Dodatkowe wsparcie otrzymają:
USK - 13,6 mln zł
UDSK - 6,5 mln zł
szpital wojewódzki w Łomży (jednoimienny) - 6 mln zł
szpital wojewódzki w Suwałkach - 3,9 mln zł
szpital ogólny w Grajewie - 3,8 mln zł
pogotowie w Łomży - 3,5 mln zł
pogotowie w Białymstoku - 3,5 mln zł
szpital w Bielsku Podlaskim 0 3,1 mln zł
szpital MSWiA w Białymstoku - 3 mln zł
pogotowie w Suwałkach - 2,4 mln zł
szpital w Hajnówce 0 2,4 mln zł
Wojewódzka Stacja Sanitarno-Epidemiologiczna w Białymstoku - ponad 2 mln zł
szpital w Augustowie - ponad 2 mln zł
Stowarzyszenie Pomocy Rodzinom "Nadzieja" w Łomży - 400 tys. zł.
W sumie za przyznane pieniądze na być kupionych m.in. 68 łóżek specjalistycznych, 27 defibrylatorów, 46 respiratorów, 35 kardiomonitorów, dwa urządzenia ECMO (służące do leczenia ostrej niewydolności oddechowej), dziewięć ambulansów bądź karetek, jeden pojazd specjalistyczny i do 30 tys. różnego rodzaju wyposażenia ochronnego dla pracowników sektora zdrowia.
Jak mówi Dominik Maślak: dyrektor departamentu ochrony zdrowia w urzędzie marszałkowskim, to pieniądze na wsparcie na czas epidemii. Ale - jak mówi - to projekt perspektywiczny.

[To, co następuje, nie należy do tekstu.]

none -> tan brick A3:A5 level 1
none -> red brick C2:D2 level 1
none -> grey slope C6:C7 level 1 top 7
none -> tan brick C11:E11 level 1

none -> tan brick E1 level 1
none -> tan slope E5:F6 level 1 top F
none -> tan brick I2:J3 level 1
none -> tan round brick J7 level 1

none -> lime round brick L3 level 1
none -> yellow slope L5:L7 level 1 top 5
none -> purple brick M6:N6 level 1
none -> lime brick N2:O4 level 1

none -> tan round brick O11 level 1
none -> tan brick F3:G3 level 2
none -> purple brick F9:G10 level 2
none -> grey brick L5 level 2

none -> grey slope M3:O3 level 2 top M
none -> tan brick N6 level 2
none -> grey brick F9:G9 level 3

- Na pewno w krótkim czasie nie uda się nam zlikwidować tej choroby zakaźnej w województwie podlaskim. Wobec tego wszyscy uczestnicy systemu zdrowotnego muszą być przygotowani na obsługę chorych w dłuższym okresie czasu. Na pewno po szczycie epidemii, po zmniejszeni się dynamiki zachorowalności, będą pojawiać się chorzy i będą występowały zachorowania. Dlatego bardzo ważne jest wsparcie laboratoriów diagnostycznych w testy i w linie, które będą umożliwiały śledzenie tzw. przypadków. A także wyposażenie naszych podmiotów w takie zasoby, które umożliwią w przyszłości wysokiej jakości obsługę chorych, u których wykryto zakażenie wirusem i którzy maja choroby współistniejące - mówi Dominik Maślak.
Podkreśla, że pieniądze zostały przeznaczone na konkretne potrzeby wskazane przez poszczególne szpitale i jednostki zdrowia.
Jak mówi Joanna Sarosiek, dyrektor departamentu rozwoju regionalnego w Urzędzie Marszałkowskim, żeby przyznać te pieniądze, trzeba było poczynić zmiany planach rozdzielenia pieniędzy z RPO. Jak zapewnia - nie stracił jednak nikt.
- Nasze oszczędności wynikały czy to z wysokiego kursu euro, czy z tego, ze gdzieś tam pozostawały jakieś kwoty, które nie były wystarczające, by ogłosić konkurs, ale mogły zostać przesunięte do infrastruktury zdrowia - tłumaczy.
Część pieniędzy pochodzi też z budżetu państwa.
Zakupy można robić już, od razu. Co więcej - w ramach projektu szpitale mogą rozliczać sprzęt kupiony od 1 lutego. Co ważne - kupując sprzęt, szpitale mogą korzystać z udogodnień specustawy i kupować bez przetargów.
Joanna Sarosiek obiecuje, że pieniądze na ochronę zdrowia będą sukcesywnie zwiększane.